Numéro 5 - Mai 2021

Bulletin des arrêts des chambres civiles

Bulletin des arrêts des chambres civiles

Numéro 5 - Mai 2021

ACTION EN JUSTICE

1re Civ., 26 mai 2021, n° 19-15.102, (P)

Cassation

Fondement juridique – Changement – Office du juge – Etendue – Détermination – Portée

Désistement partiel

1. Il est donné acte à la société Mienta France, à la société [M]-[X]-[S], en qualité d'administrateur judiciaire, et à la société [D], en qualité de mandataire judiciaire au redressement judiciaire de la société Mienta France, du désistement de leur pourvoi en ce qu'il est dirigé contre les sociétés Blendex Egypt, Bouri Center, Bouri Général Trading, International Polytrade, Misr Intercommerce et Nile Intercommerce.

Faits et procédure

2. Selon l'arrêt attaqué (Paris, 16 mai 2018), par un accord du 18 novembre 2002, les sociétés Groupe SEB-Moulinex et SEB (le groupe SEB), ayant repris les actifs de la société Moulinex, ont défini le cadre dans lequel se poursuivrait la relation commerciale avec les sociétés égyptiennes Misr Intercommerce (la société Intercommerce) et Blendex Egypt (la société Blendex), filiales du groupe Bouri, ayant toutes deux pour activité le négoce, la fabrication, l'importation et la distribution d'équipements domestiques et électroménagers.

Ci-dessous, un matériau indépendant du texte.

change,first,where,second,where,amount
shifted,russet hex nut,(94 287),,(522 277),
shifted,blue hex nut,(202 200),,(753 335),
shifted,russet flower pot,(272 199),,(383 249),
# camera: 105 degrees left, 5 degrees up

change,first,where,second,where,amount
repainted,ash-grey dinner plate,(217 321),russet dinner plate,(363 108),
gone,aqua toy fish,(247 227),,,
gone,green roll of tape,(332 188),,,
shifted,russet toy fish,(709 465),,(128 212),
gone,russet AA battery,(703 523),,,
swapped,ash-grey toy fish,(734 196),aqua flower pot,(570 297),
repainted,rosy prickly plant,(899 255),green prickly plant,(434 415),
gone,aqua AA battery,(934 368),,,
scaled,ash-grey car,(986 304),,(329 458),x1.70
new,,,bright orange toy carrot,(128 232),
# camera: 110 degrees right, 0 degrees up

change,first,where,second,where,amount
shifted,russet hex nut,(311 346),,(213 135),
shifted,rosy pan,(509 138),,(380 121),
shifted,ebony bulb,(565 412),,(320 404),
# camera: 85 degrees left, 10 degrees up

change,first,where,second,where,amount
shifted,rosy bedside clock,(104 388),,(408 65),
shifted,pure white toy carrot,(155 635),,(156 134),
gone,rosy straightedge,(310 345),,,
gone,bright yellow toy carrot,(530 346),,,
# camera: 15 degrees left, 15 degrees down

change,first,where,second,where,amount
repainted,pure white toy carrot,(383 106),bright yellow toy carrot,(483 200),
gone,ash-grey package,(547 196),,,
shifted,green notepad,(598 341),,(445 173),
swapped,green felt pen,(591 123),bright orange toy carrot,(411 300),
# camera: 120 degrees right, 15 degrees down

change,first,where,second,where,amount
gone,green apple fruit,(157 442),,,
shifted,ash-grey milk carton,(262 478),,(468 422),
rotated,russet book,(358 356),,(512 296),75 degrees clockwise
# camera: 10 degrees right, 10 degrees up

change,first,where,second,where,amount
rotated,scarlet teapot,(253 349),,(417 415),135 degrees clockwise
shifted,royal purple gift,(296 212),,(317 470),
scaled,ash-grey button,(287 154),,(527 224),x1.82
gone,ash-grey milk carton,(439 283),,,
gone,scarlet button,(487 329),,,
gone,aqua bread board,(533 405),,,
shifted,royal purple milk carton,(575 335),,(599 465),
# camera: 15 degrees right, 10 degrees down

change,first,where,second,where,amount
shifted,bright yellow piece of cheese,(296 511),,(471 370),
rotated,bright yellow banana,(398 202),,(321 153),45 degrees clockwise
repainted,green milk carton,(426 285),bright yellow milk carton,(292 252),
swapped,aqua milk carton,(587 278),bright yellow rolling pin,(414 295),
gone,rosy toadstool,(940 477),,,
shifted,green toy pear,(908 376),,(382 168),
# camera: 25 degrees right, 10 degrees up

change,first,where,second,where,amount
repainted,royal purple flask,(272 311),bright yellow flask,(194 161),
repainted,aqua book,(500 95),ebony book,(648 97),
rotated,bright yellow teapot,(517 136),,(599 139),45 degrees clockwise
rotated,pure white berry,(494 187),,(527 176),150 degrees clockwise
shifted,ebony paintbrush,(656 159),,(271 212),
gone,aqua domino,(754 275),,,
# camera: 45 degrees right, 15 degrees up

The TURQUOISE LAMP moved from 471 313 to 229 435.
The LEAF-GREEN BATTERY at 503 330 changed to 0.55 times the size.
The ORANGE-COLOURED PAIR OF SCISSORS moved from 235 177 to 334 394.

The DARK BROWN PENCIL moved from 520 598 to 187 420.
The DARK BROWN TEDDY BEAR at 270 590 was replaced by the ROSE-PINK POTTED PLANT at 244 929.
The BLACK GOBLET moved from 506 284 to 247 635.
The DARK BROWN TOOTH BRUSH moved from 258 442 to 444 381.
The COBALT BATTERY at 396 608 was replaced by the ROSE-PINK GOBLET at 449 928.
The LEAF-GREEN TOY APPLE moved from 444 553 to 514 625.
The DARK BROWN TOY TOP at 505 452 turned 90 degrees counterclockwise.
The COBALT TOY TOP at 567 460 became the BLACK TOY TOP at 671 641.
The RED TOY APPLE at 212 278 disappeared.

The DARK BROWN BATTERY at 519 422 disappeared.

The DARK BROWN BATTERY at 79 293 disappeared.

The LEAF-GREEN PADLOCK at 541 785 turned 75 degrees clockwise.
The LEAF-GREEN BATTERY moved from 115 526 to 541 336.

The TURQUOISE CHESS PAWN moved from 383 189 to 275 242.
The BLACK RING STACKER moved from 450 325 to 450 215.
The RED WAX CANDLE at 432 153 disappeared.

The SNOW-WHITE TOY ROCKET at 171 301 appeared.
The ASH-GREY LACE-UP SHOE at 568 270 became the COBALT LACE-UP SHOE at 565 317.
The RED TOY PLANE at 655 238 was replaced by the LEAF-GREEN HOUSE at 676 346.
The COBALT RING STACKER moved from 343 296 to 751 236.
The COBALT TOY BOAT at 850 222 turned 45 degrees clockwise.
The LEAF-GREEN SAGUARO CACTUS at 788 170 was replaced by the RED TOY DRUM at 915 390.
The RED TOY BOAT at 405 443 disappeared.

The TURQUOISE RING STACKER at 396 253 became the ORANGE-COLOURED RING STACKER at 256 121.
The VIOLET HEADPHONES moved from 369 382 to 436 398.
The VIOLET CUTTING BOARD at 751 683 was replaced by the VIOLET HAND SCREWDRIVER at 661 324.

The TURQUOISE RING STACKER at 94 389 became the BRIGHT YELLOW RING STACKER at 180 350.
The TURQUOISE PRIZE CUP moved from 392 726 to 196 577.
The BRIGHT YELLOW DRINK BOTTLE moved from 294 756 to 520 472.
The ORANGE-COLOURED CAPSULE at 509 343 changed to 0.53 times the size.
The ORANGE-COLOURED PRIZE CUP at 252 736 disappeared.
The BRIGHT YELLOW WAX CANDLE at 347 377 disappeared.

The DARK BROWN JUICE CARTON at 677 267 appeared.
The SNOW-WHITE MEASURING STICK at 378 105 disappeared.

Le Groupe SEB-Moulinex a concédé à la société Intercommerce la représentation et la distribution exclusive des produits finis électroménagers de la marque Moulinex sur le territoire égyptien et à la société Blendex, pour le même territoire, premièrement, une licence d'exploitation exclusive des marques internationales Moulinex, deuxièmement, une licence de fabrication de certains produits, troisièmement, un prêt de moules et la fourniture de produits et composants nécessaires à la fabrication des appareils portant la marque Moulinex.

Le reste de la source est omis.